Our children are gifts that can help us accelerate our emotional healing and spiritual growth. Yogis naturally want to develop themselves, become better people and be of service. It's all part of the practice.
Parenting is hard work, but the pay off can be huge! The key to parenting lies in our capacity to practice self awareness in any given moment, to reflect before we react so that we choose a course of action that doesn't dampen our child's inner light.
In order to rise to this challenge, we Yogis must be willing to practice more than just the physical aspects of Yoga, but dive deeper into the Self to find the wisdom we need to guide ourselves and our children towards the path of balance.
Svadhyaya: the practice of self study
Does your kid every push your buttons and test your patience?
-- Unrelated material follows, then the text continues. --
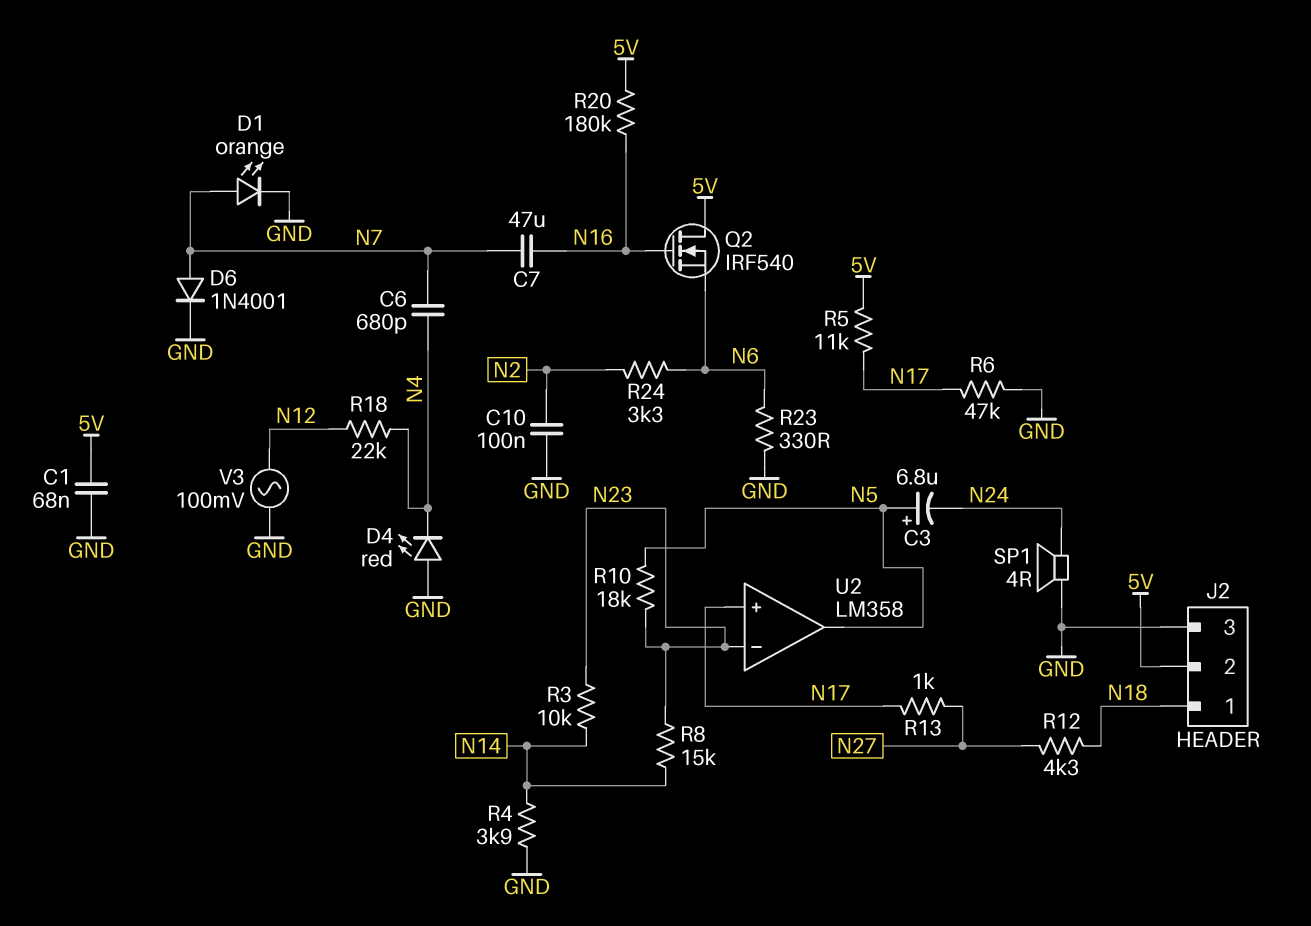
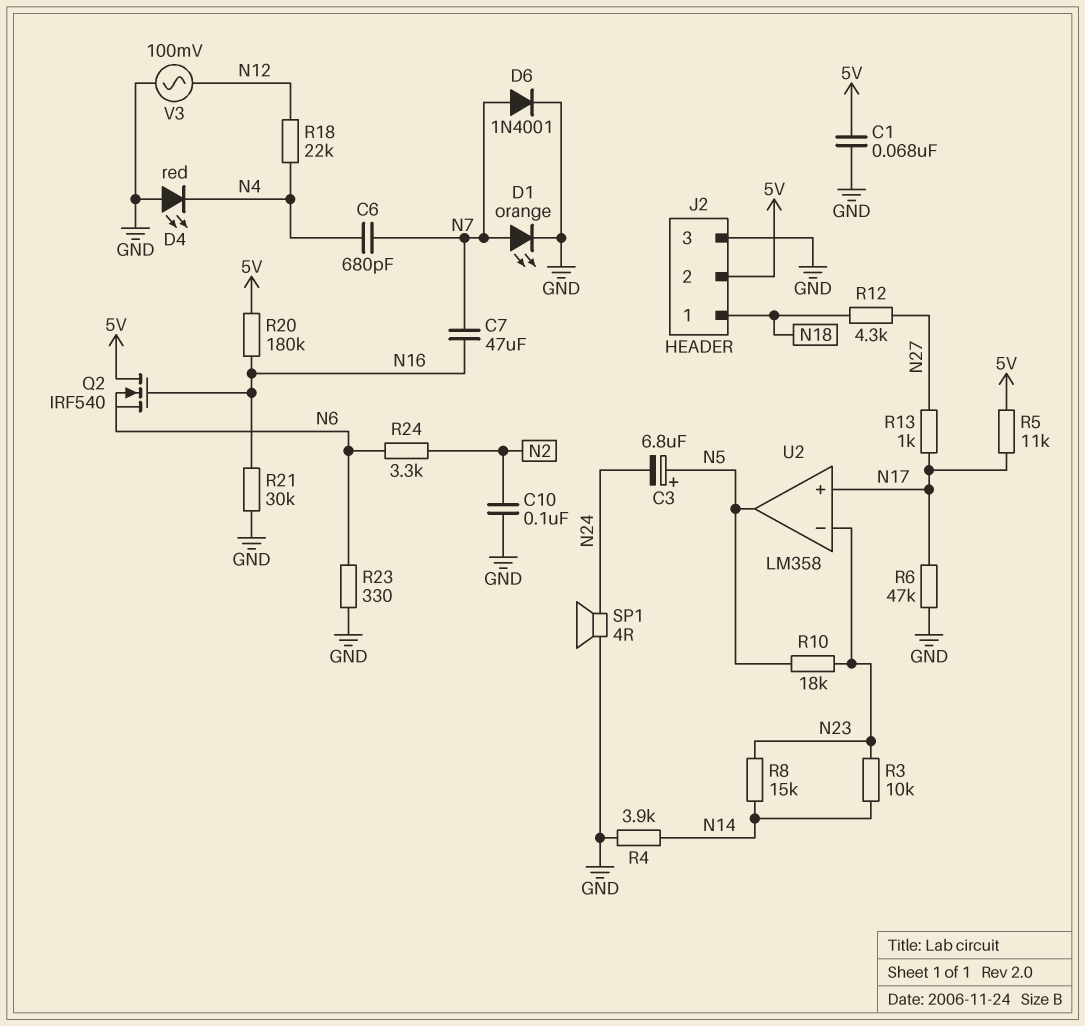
R21: none -> 30k (GND, N16)

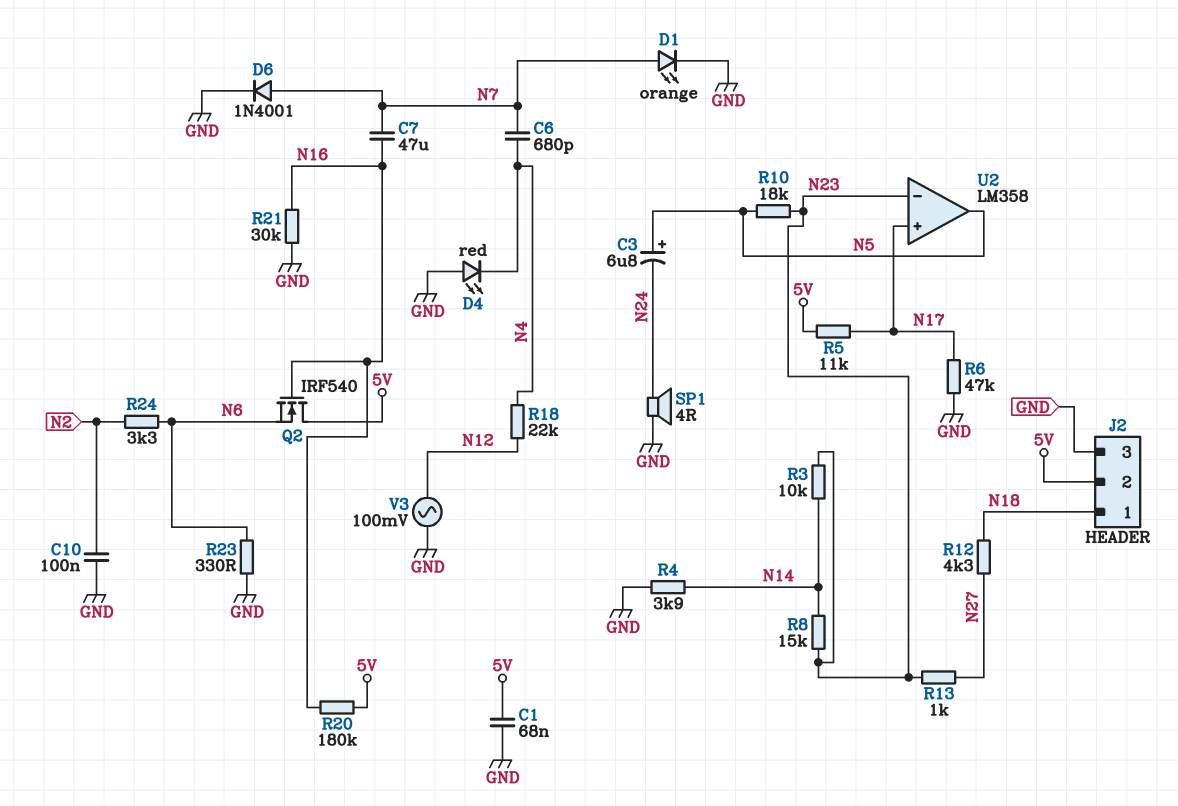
R13: 1k (N17, N27) -> 1k (N23, N27)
Of course! But this isn't necessarily a bad thing. When our children push our buttons we have the opportunity to practice a very important part of Yoga. It is the fourth Niyama, called Svadhyaya, or study of the Self.
The feelings our kids arouse when they make mistakes, or even when they consciously test our boundaries, are not their fault. Essentially, they did not make us angry nor did they put that anger inside us. Their behaviors sometimes trigger the unresolved anger we already carried inside us.
The opportunity to acknowledge and release that anger exists anytime it is triggered. In order to do this you must learn to bear witness to your own emotional state of being. It means pausing and taking a step back before you react. Even if the child is deliberately pushing your buttons, you can practice stepping back and reflecting before you respond. In some cases this means literally stepping back, or even walking out of the room for a few moments to take care of yourself.
Taking care of ourselves first
Thich Nhat Hanh writes often about how important it is to take care of our emotions, particularly anger. We should not discipline our children while we are in a state of anger, because it is too easy to be too harsh. We must first take care of our anger, and restore our own energy to a state of balance, then we can fairly and clearly teach our children boundaries.
Dr. Shefali Tsabury, a renown therapist and conscious parenting author, makes the case that parenting is more about developing parents’ maturity—and less on children themselves. An article reviewing her latest book highlighted this point,
"Children come into the world naturally “awake,” or aware of who they truly are, claims Tsabary. The problems that show up in children—anxiety, behavior problems, resistance—are not of their doing, but are really manifestations of problems with parents who are not sufficiently enlightened, awake, or conscious, according to Tsabary."
This is a powerful claim, but I can attest to the truth in it from my own experiences. My son tests my boundaries on a daily basis, but regularly practicing Svadhyaya allows me to navigate those situations consciously, resulting in more self awareness and a deeper bond with my son.